Unfortunately, the end of the war did not mean the end of violence in Missouri. Newly founded bandit gangs, made of Confederate guerrilla veterans, continued to fight against civilians and the government on their quest for revenge. The cause of this revenge could range from the loss of the war, death of close family/friends, invasion, to many other reasons. Regardless of the plans for revenge, many people suffered. Homes, farms, and businesses were raided and those who tried to stop the bandits were shot. Jesse James was one of these infamous bandits. Going from ex-Confederate soldier to a modern "Robin Hood", James robbed, stole, and killed until his gang betrayed him, in return for a bounty placed by the governor of Missouri.

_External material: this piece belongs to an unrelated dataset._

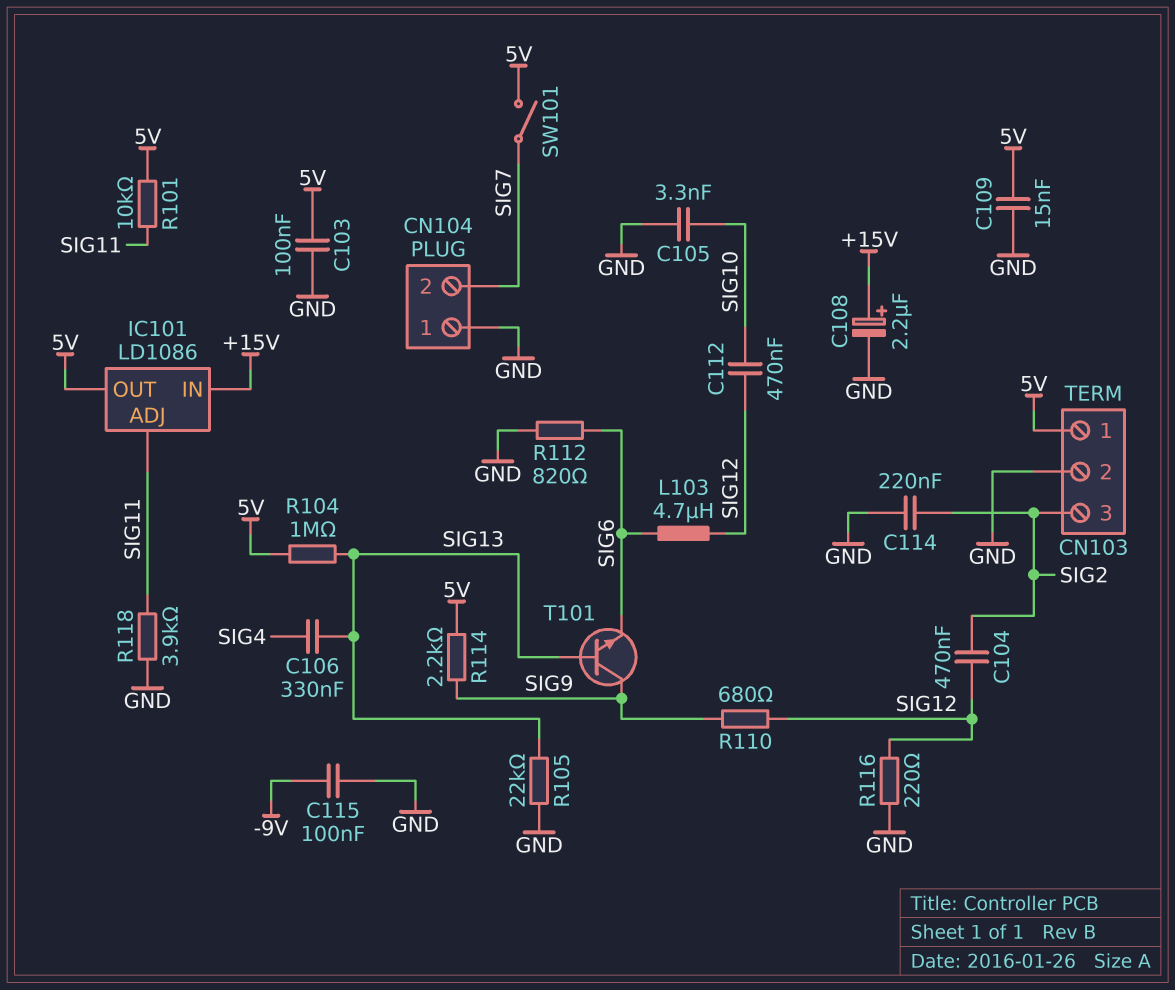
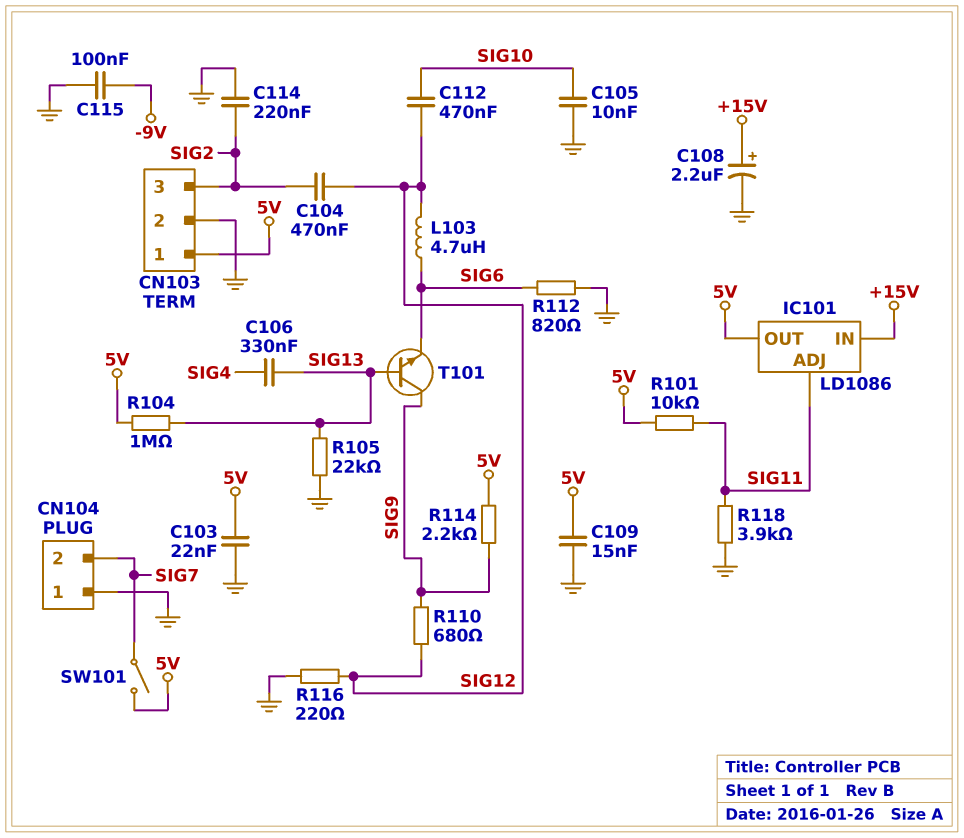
C103: 100nF (5V, GND) -> 22nF (5V, GND)
C105: 3.3nF (GND, SIG10) -> 10nF (GND, SIG10)

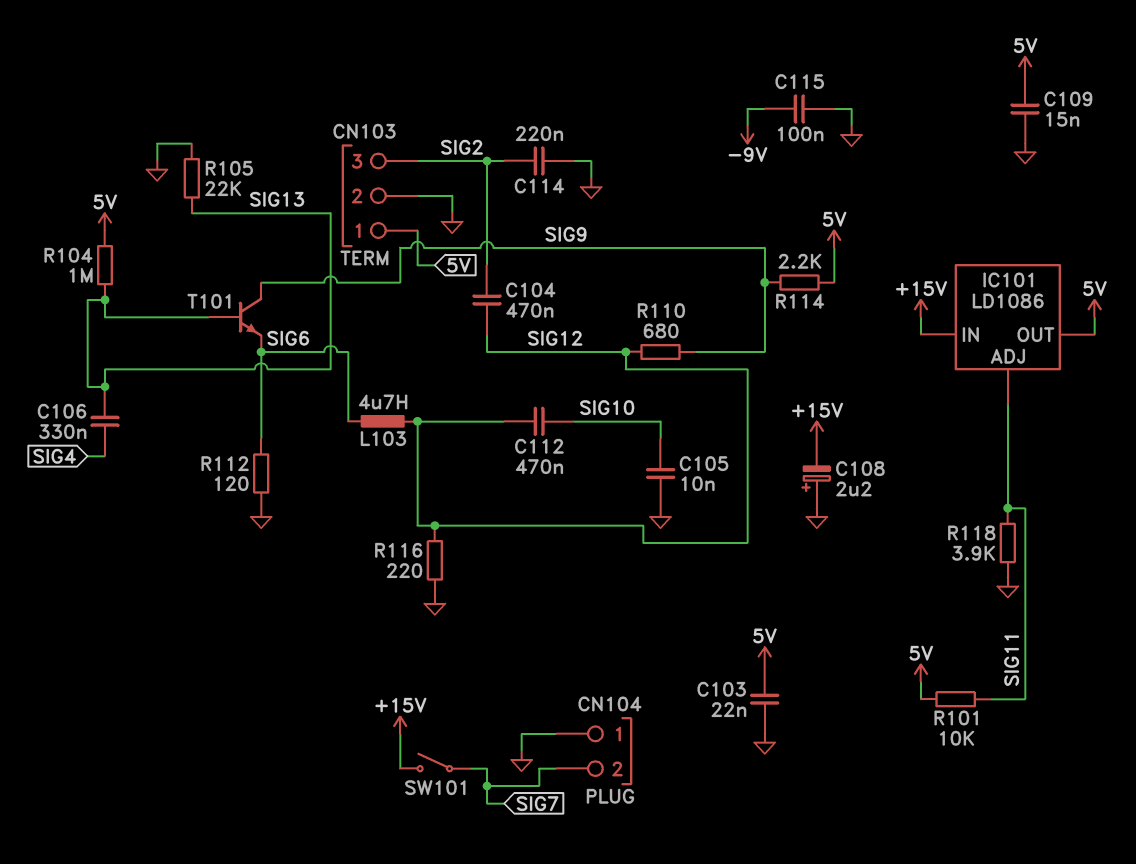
C108: 2.2uF (plus +15V, minus GND) -> 2.2uF (plus GND, minus +15V)
R112: 820 (GND, SIG6) -> 120 (GND, SIG6)
SW101: switch (5V, SIG7) -> switch (+15V, SIG7)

Violence was not the only thing brought to the state of Missouri. New laws came as well. On December 6th, 1865, the 13th Amendment to the U.S Constitution was passed into law. The amendment reinforced the Emancipation Proclamation, which declared all slaves and people in involuntary servitude free in the United States. The 14th Amendment passed on July 21st, 1868, which secured, "All persons born or naturalized in the United States and subject to the jurisdiction thereof, are citizens of the United States wherein they reside"(Amendment 14, Constitution of the United States of America 1789, revised 1992). The 15th Amendment passed on March 20th, 1870, and ensured, "The right of citizens of the United States to vote shall not be denied or abridged by the United States or by any State on account of race, color, or previous condition of servitude" (Amendment 15, Constitution of the United States of America 1789, revised 1992). Missouri followed these Reconstruction Amendments, and even made its first issue in the General Assembly about the removal of slavery. That being said, Missouri was not as impacted as other states, since no major cities, counties, or areas were destroyed.

What occurred in Missouri, like in so many other states, was a major division in government. Then viewed as Radicals, people pushed for civil rights to be given to African Americans and to harshly punish secessionists. This was quite different from the Conservatives that emerged as a response, as they tried to preserve the pre-war social order. The Radicals in the state dominated a constitutional convention that assembled in St. Louis in early 1865. The convention's first act freed all Missouri's slaves. It then approved a new constitution that gave African Americans civil rights and created civil offices. The constitution also punished those who stopped African Americans from voting as well as anyone who could not swear they had not engaged in any one of a list of eighty-six forbidden acts of rebellion (this was called the "Ironclad Oath"). Even though there was a division in the Missouri government, this new constitution banned slavery before the 13th Amendment was proposed.